First look at Bundobust – veggie street food sensation from across the Pennines

13 December 2016 by Neil Sowerby

THE wow factor is a term too easily employed. Like legend. But both look bound to apply to a beautifully adapted basement in an unlovely stretch of Piccadilly, home to the newly arrived Bundobust. The Michelin-mentioned Leeds original is already legendary for its combination of Gujarati-influenced veggie street food and craft beer but has always felt a bit cramped (its huge popularity didn’t help).

The same can’t be said of it ‘wow factor’ Manchester counterpart, which opens to the public on Wednesday, December 14.ToM dropped in to check out its food and drink offering but was blown away by the redesign of what was a dank, underground space after Chinese buffet Metro departed. The atrium you gaze up into is the most immediately jaw dropping factor until you check out the beer range from 14 keg lines and two handpumps at the jolly looking bar.

Different to Leeds, where it was possible to pop in just for a pint, this Bundobust is foremost a dining room with the hoppy stuff as an accompaniment. Step down from the Piccadilly main entrance and you are greeted by front of house and seated along one of the communal tables or in a booth. All pretty casual with the authentic Indian snacks served in Bundobust’s trademark cardboard tubs.

We like the bespoke artworks designed by Drew Millward referencing Manchester’s industrial and the original Bollywood posters on the original white tile walls.
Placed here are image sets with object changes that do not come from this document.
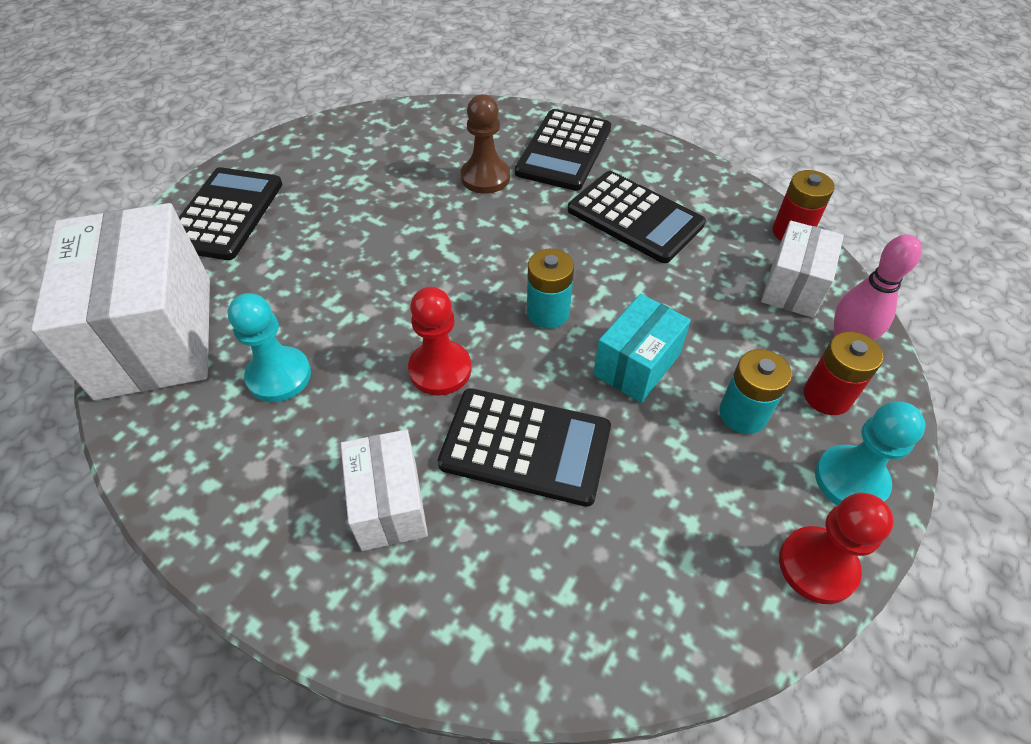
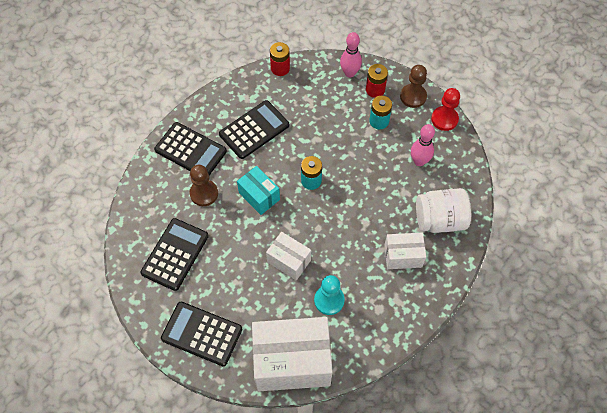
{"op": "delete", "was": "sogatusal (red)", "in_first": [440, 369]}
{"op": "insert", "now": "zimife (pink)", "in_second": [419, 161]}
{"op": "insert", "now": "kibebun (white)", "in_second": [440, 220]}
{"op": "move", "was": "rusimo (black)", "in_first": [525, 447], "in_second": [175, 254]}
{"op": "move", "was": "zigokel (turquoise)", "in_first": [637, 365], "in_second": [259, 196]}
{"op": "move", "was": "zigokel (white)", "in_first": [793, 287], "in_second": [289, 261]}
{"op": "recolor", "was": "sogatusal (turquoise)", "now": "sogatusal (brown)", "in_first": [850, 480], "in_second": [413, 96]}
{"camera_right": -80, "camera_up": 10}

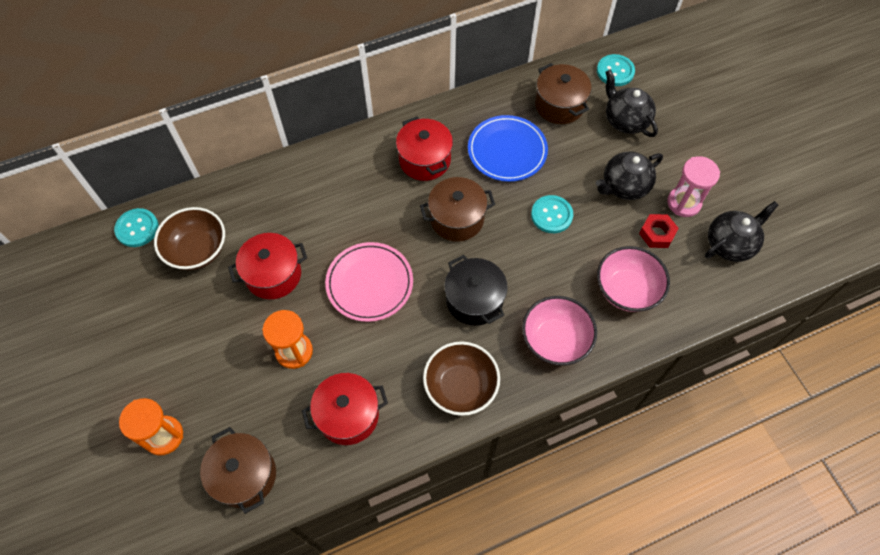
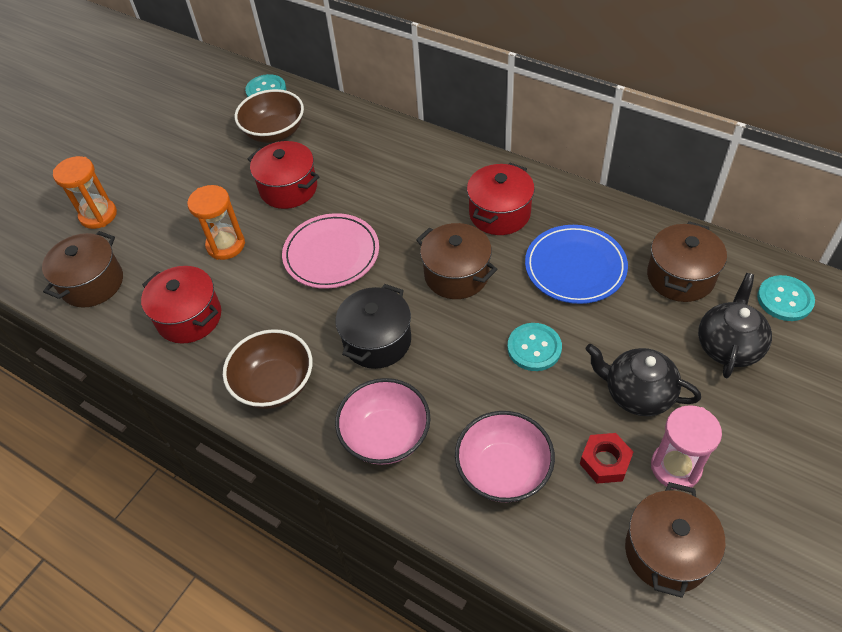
{"op": "replace", "was": "lapidemol (black)", "now": "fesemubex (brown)", "in_first": [730, 244], "in_second": [667, 552]}
{"camera_right": 60, "camera_up": -10}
The open kitchen is serving up the likes of Okra Fries seasoned with black salt and mango powder (£3.50); Bundo Chaat is a satisfying medley of samosa pastry, chickpeas, potato, tamarind chutney, onion, yoghurt and turmeric noodles (£4.50), and Bundobust fave the Vada Pav is a spicy mashed potato ball coated in gram flour and fried, served in a brioche bun with chutney and hot green chillies. 
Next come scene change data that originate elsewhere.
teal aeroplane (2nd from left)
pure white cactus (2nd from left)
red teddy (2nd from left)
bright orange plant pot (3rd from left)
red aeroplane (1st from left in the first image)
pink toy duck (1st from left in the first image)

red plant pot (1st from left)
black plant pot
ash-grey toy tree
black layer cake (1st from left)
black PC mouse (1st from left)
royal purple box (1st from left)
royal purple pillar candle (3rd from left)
It’s great to see alongside Bundobust’s stalwart Yorkshire brews from the likes of Magic Rock and Northern Monk, two cask ales from our own acclaimed Marble, PInt and Manchester Bitter, and among the kegs, the latest DIPA (version no.10) from Cloudwater, one of the closest breweries to the new outlet. This premium 9 per cent beer fetches premium prices but here its £3.50 a half, while prices for weaker beers are pretty fair. 

You can see why Bundobust Leeds won SIBA’s (Society of Independent Brewers) inaugural Best Independent Craft Beer Restaurant award. For Manchester they’ve even appointed a beer sommelier, Alex Parkinson (above), currently setting up his own brewery along the Piccadilly Beer Mile.

Co-owners Mayur Patel and Marko Husak bring with them an award-winning back story (Mayur from Drighlington’s Prashad and Marko from Bradford’s Sparrow Bier Café). But this latest chapter is the most thrilling yet. 

Marko told ToM: “We’re excited to be opening our doors in Manchester!  It’s a great city with a lot going on. It has many similarities to Leeds in the fact that independent bars, restaurants and culture are flourishing, but it is a wonderful and unique city in its own right! I love the architecture, and the place has a real energy and buzz about it.

 “We think our location is perfect. We are tucked away in a basement but we are right in the middle of the independent Northern Quarter, and the high footfall area of Piccadilly Gardens. We are happy to open not long after our new neighbours Shoryu Ramen and Jimmy’s, which shows great confidence in the regeneration of the area, and we are very close to NQ institutions like Common and Port Street Beer House.”

Bundobust, 61, Piccadilly, Manchester M1 2AQ. Kitchen hours: Mon-Thur 12pm-9.30pm, Fri-Sat 12-10pm abd Sun 12-8pm. You can pick up two dishes for £7 between 12pm and 4pm Mon to Fri.